A committee, formed in the mid-1990s to study the impact and adoption of the religious and independent schools into the membership, laid the groundwork for a seamless transition in the early stages of the expanded membership option beginning in 2000. That same year, open-enrollment legislation was enacted, which has lessened some of the concerns many construed to be an advantage for many privates schools and their lack of district boundaries.

Twenty years later, records indicate students that are attending schools in public school districts other than where their parents reside through open enrollment exceeds the number of students enrolled at all the private schools in the membership combined. The inclusion of the private schools has increased the total number of member high schools to 516. That infusion of private schools precipitated a number of changes over the past decade that have addressed the impact of that increase in the membership.

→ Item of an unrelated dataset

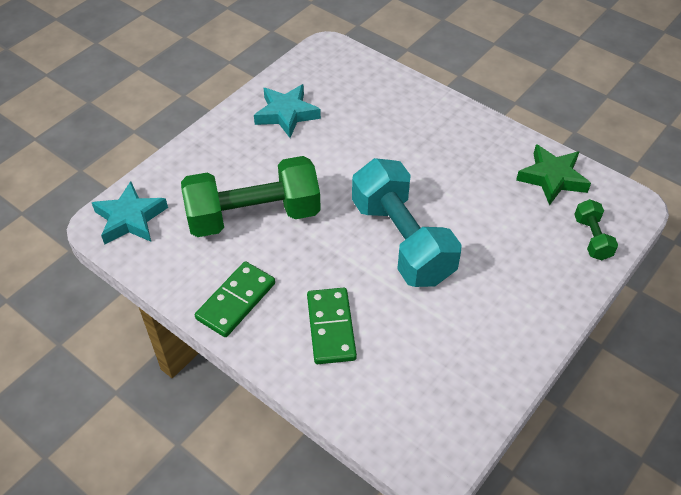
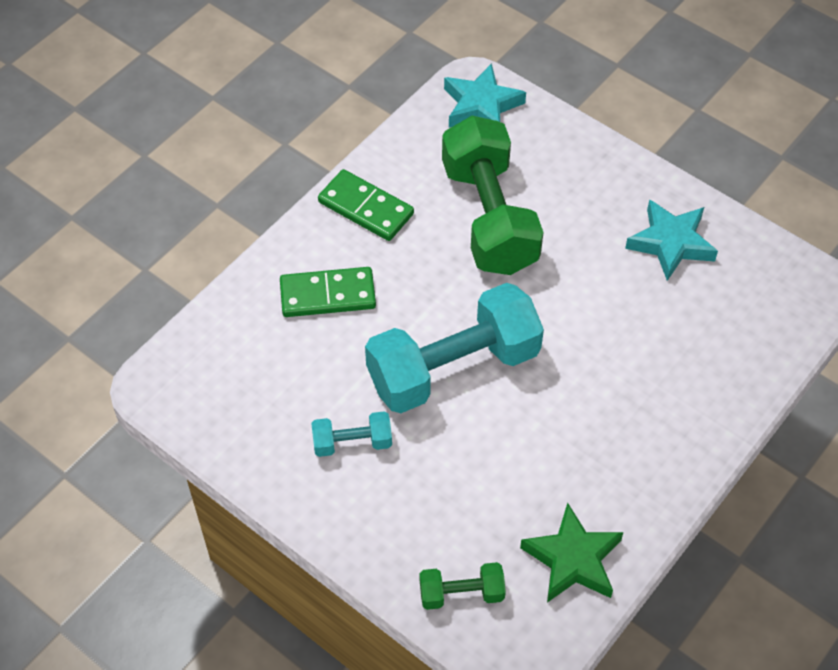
camera: 90 degrees right, 5 degrees up
(477, 306) = (352, 442): none -> turquoise dumbbell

There have been divisions added or increases in the number of individual or team qualifiers to the State Tournament Series events in most sports. It also brought changes in the eligibility rules. In 2006, the membership voted 269-76 to amend the transfer student language to extend the period of ineligibility for students transferring after the fourth consecutive semester to one year unless the move was necessitated by a complete move of the parents.

The most recent discussion on the placement of members into divisions has been focused on boys basketball, in particular Divisions 4 and 5. At various times since the membership option was granted, the membership, as a whole, reconfirmed its sentiment that no segment of the membership should be treated differently in regards to divisional placement by enrollments other than what their rules already provide.

Spawned from that discussion and a directive from the Board of Control, the Executive Staff created a proposal that added a fifth division in basketball, a sport that has not altered or increased qualifiers since adding more than 60 members in 2000. The plan would provide acceptable enrollment ratios within divisional placements with intent to level the playing field in regards to access to the State Tournaments.

The criticisms directed at the membership regarding tournament placements are shared by a relative minority that may be attributed to misperceptions and innuendo about how religious and independent schools operate. A number of those criticisms, divisive in nature, may come from the opinions of individuals in or outside of the membership with biases not supported by facts.

Allegations of recruiting for athletic purposes as well as granting scholarships for athletics are two of the most common. The WIAA membership has rules in place that identifies violations regarding undue influence and addresses each documented report or accusation appropriately.

In the third decade since the religious and independent schools joined the WIAA, we can acknowledge their commitment has broadened the diversity and quality of the collective membership. It’s apparent–we the membership–still have work to do. It is appropriate to assist in the efforts to educate staff, coaches and the general public on our philosophy and rules that govern enrollment at all our member schools.